State v. Keith
This text of 91 Ohio St. (N.S.) 132 (State v. Keith) is published on Counsel Stack Legal Research, covering Ohio Supreme Court primary law. Counsel Stack provides free access to over 12 million legal documents including statutes, case law, regulations, and constitutions.
Opinion
The statute does not make the offense charged a joint one and neither does any one of the counts of the indictment. The offense is not inherently joint but joint and several; it may be committed by one person or any number of persons, the same as any offense of larceny, conversion or embezzlement.
Stephens and Everett v. State, 14 Ohio, 386, has been urged to sustain the ruling of the court below.
A careful reading and analysis of this case, in connection with the syllabus, shows that it has not the slightest application to the case at bar. The syllabus reads:
“On an indictment charging two persons with the commission of a joint offense, both cannot be convicted upon proof that each one committed an act constituting ah offense similar to the act charged in the indictment.”

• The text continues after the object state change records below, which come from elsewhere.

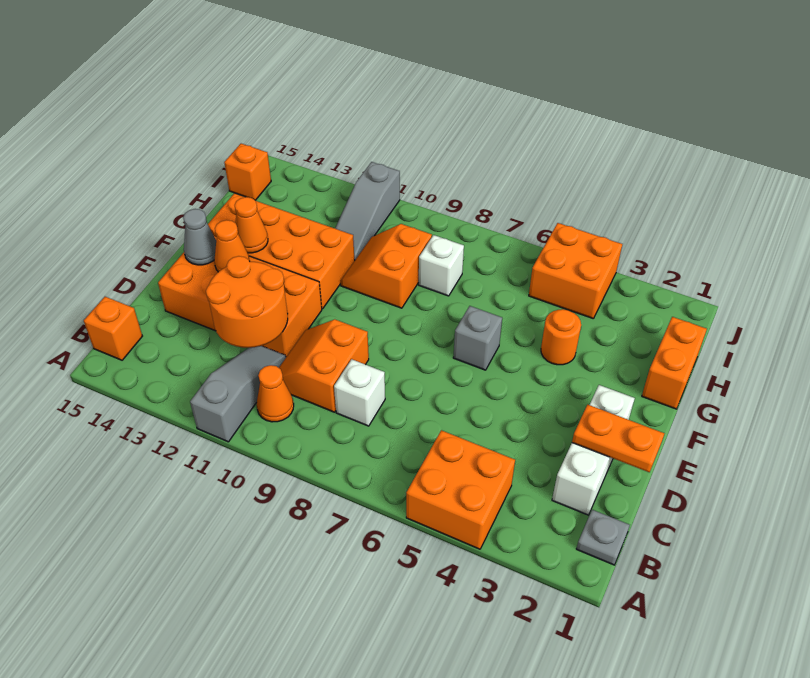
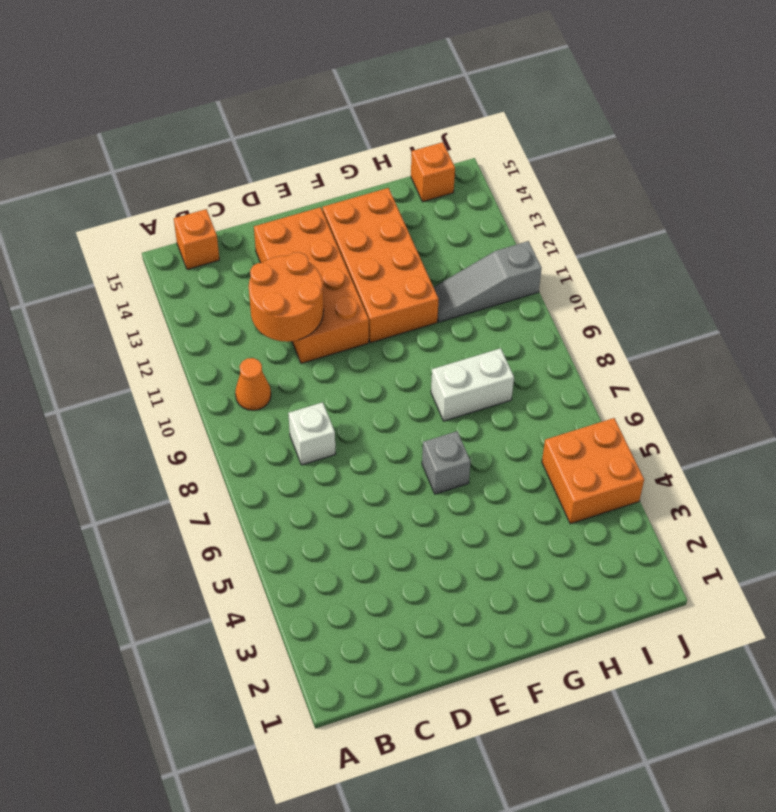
white brick G8:H8 level 1 -> white brick H8 level 1
none -> orange brick A4:B5 level 1
none -> grey slope A11:C11 level 1 top A
none -> grey plate B1 level 1

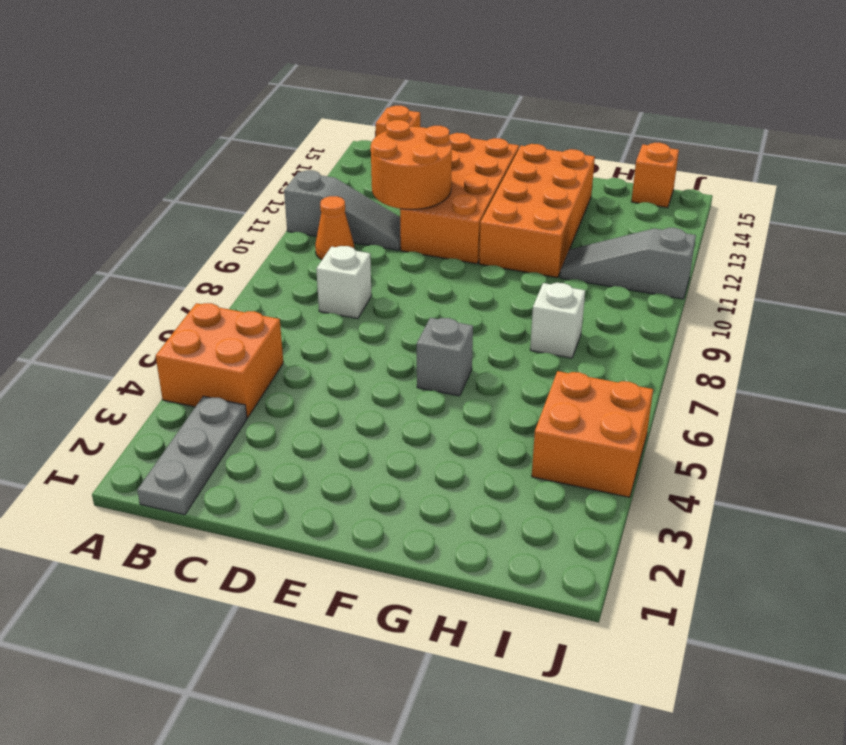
grey plate B1:B3 level 1 -> grey plate B1 level 1
none -> white brick C2:E2 level 1
none -> orange slope C9:D10 level 1 top 9
none -> orange brick G1:H1 level 1

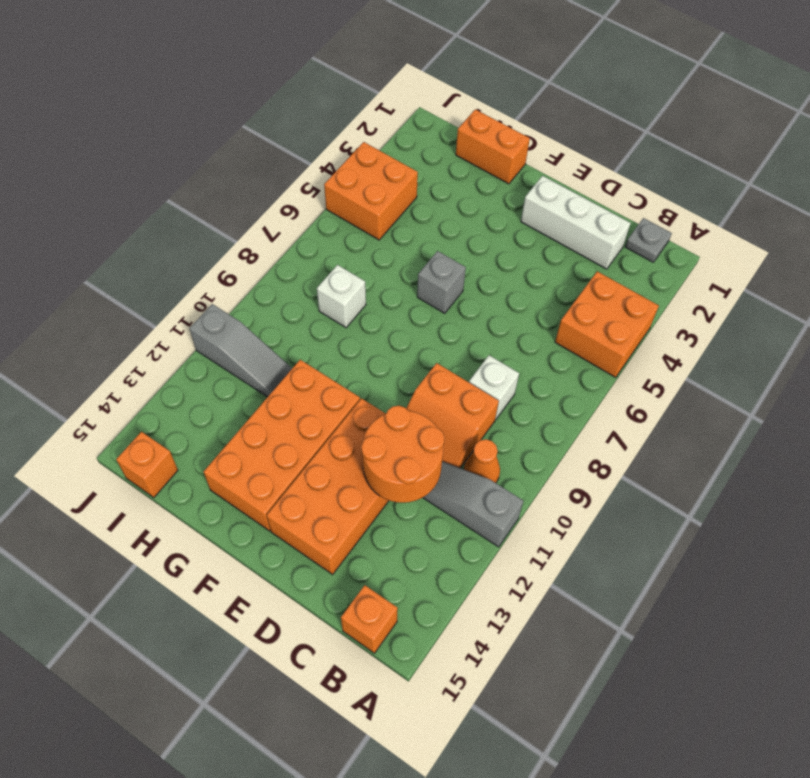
none -> orange round brick G4 level 1
none -> orange slope G9:H10 level 1 top 9
none -> orange plate D1:D2 level 2

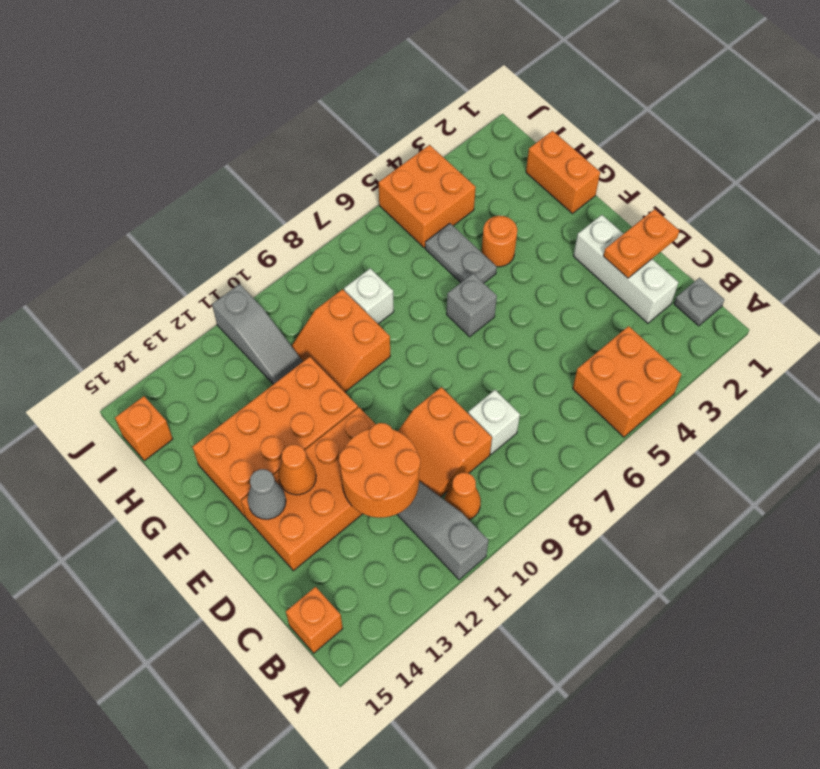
grey plate G5:H5 level 1 -> none
none -> orange cone F13 level 2

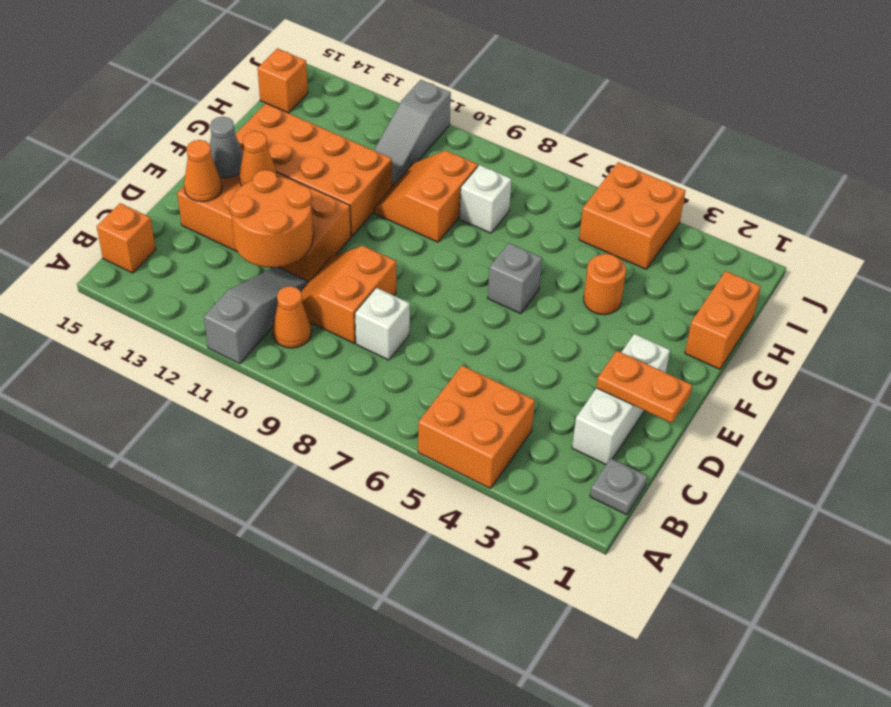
orange cone D14 level 2 -> orange cone F13 level 2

Undoubtedly this is the law, but it has no relevancy to the case at bar, since the question in this case is “whether or not either defendant singly and alone could be convicted of the offense charged in the indictment.” In the Stephens-Everett case, supra, the trial court held that both might be con[134]*134victed, though the evidence did not show that they were both engaged in the same act. The trial judge held, in effect, that though one defendant separate and alone made one unlawful sale of liquor, and the other defendant separate and alone another unlawful sale, they both might be convicted of the same act.

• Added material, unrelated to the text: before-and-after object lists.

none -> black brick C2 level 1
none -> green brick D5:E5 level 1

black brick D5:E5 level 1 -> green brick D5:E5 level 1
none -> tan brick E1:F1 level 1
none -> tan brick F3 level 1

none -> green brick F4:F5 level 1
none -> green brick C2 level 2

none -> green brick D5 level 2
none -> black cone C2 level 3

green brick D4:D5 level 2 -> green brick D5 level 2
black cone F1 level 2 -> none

Of course, this was not the law and the result was reversal. The court erred in sustaining the motion on that ground.
But it is urged that the indictment itself did not state an offense against either defendant, and, therefore, though the court may have been wrong as to its reason, ,it was right as to its judgment. The particular section under which this indictment was drawn is Section 12473, General Code. It is urged that Section 44 of what is known as the Thomas banking act is the basis of this prosecution; that the codifying commission split up this section into Sections 12472, 12473 and 12474, but did not in anywise change or -intend to change the description of the offense or the elements necessary to constitute the offense.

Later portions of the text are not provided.